Ostensibly I go there to teach – workshops, retreats and the Poetry Depths Mystery School. Yet I am not deceived by this apparent role! There is no doubt that I am also a student here where, not so long ago, Bards were the wisdom-keepers of the tribe, and, in the indigenous tongue, the word for poet, fila, is also the word for mystic.

How do I convey to you, especially my American friends, what it is like to breathe the air of a place where poetry seems to rise rhythmically out of the sheets of mist, to recite an ancestry of sorrow and survival from between abandoned potato furrows or sing from standing stone circles that grow from the moor like stanzas of silent song?

Not to romanticize. I certainly meet as many people in the Celtic lands as in the United States who feel a sense of “educational trauma” around poetry. They tell me they couldn’t relate to poetry as it was taught to them in school and haven’t looked at a poem in years. But pressed, they admit that their mother recited Yeats to them as children, or that they used to hide, pajama-clad, ear against the door of the central room of the farmhouse, listening to the adults share poems and songs deep into the night. To grow up in any nation that proudly holds her poets as central to the national identity must grow poems into the bones in a way that is so basic to the rhythm of life that it can go unnamed and unnoticed – until a foreigner from a land like the U.S., where poetry is often marginalized, holds up a mirror.

As a child I loved poetry.  My mother would read to me from A. A. Milne’s book, When We Were Very Young.

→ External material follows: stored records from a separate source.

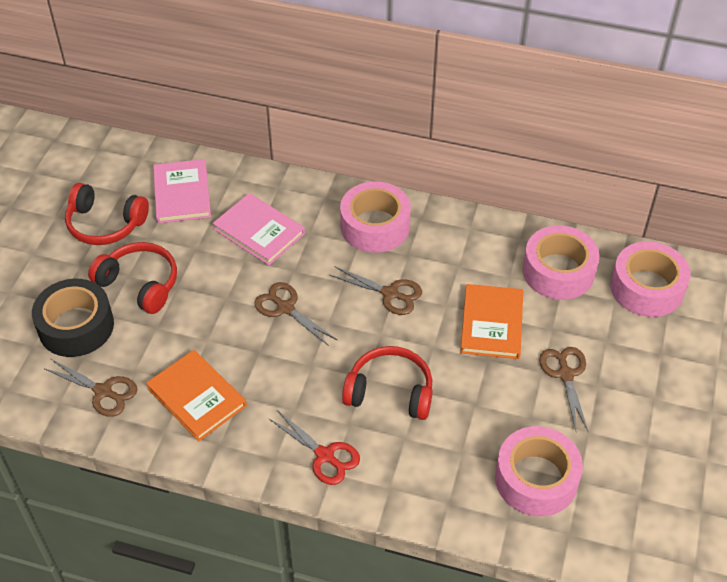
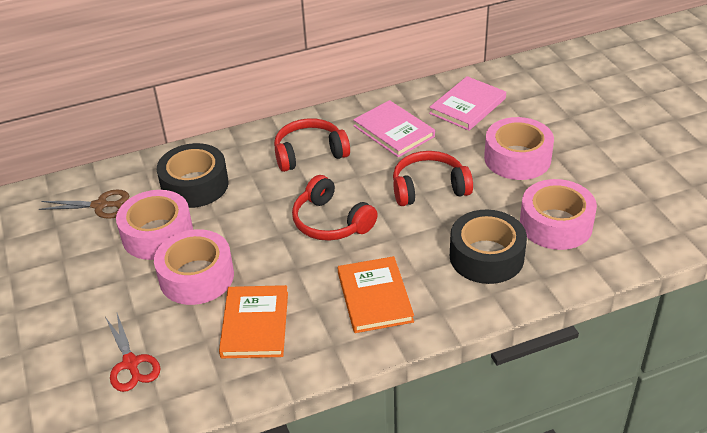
black tape: 1 -> 2
brown scissors: 4 -> 1

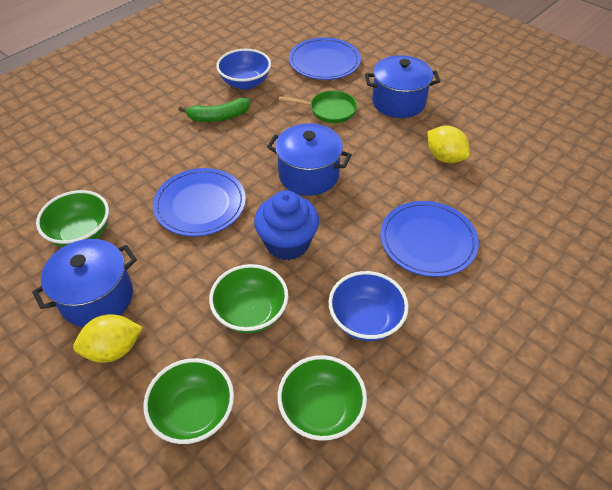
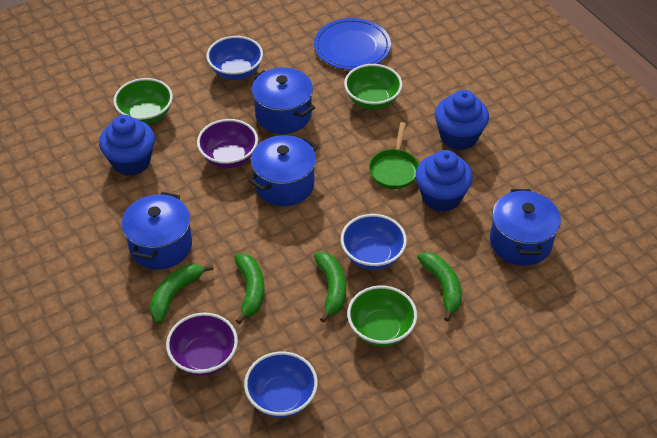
blue bowl: 2 -> 3
blue cupcake: 1 -> 3
blue plate: 3 -> 1
blue pot: 3 -> 4
green banana: 1 -> 4
green bowl: 4 -> 3
purple bowl: 0 -> 2
yellow lemon: 2 -> 0

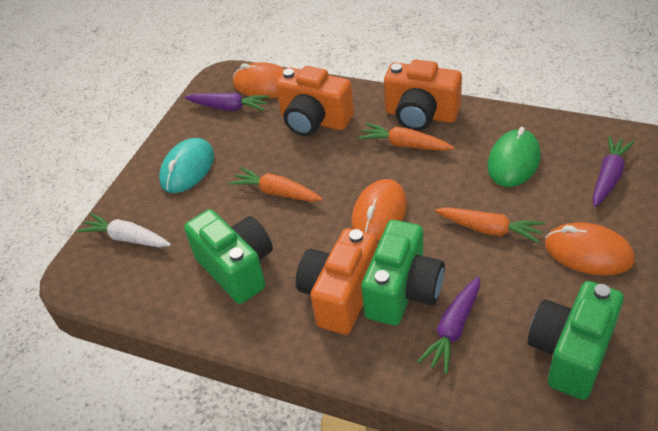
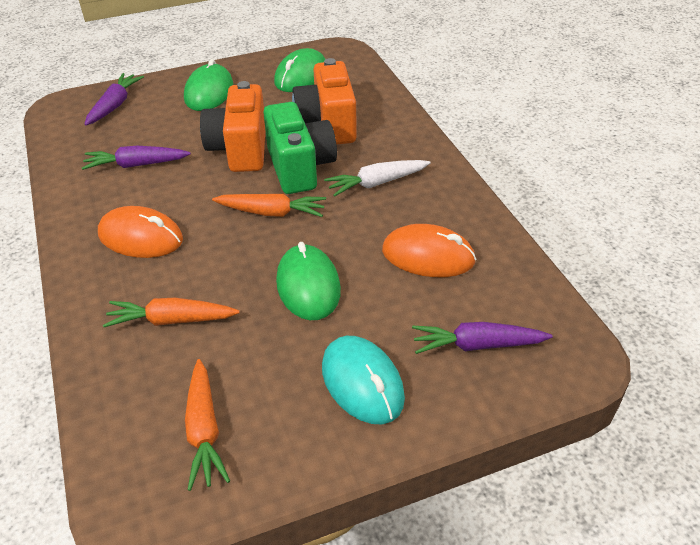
green camera: 3 -> 1
green mouse: 1 -> 3
orange camera: 3 -> 2
orange mouse: 3 -> 2

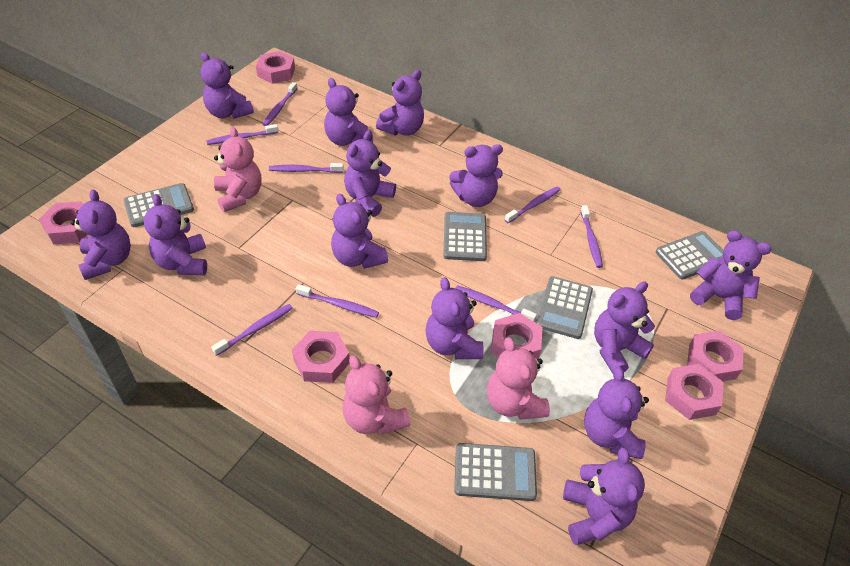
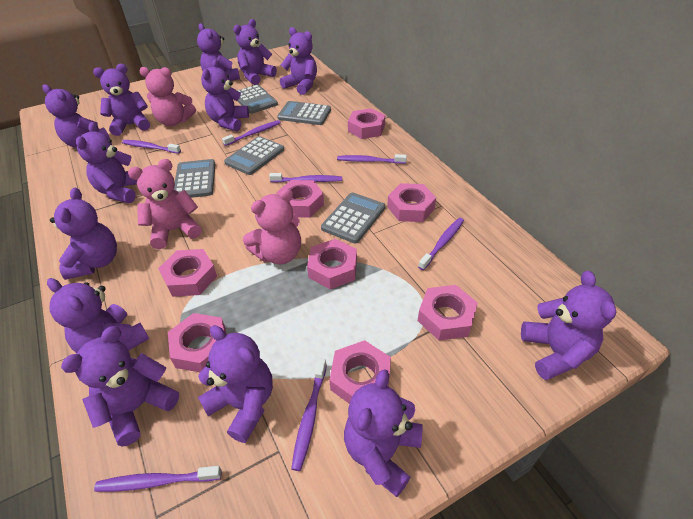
pink nut: 6 -> 8
purple toothbrush: 8 -> 7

Do you remember that book? “Half Way Down the Stairs” was my favorite. Halfway down the stairs is a place where I sit, there isn’t any other stair quite like it…

When I was seven I started to write poems in earnest (my best poem that year, in true Scorpionic style, was called “Death.”) Although my poems were welcomed and sometimes even celebrated by my family or my school, early on I got the message that it was better (safer) to grow out of this and become a lawyer or doctor or business woman, not a poet. Sound familiar?

Even so, I am one of the fortunate ones. Although my parents made it known they would have preferred my turning towards a potentially more lucrative profession, they nonetheless gave me every opportunity to follow my heart – first into theatre, then into spirituality and psychology, then into poetry.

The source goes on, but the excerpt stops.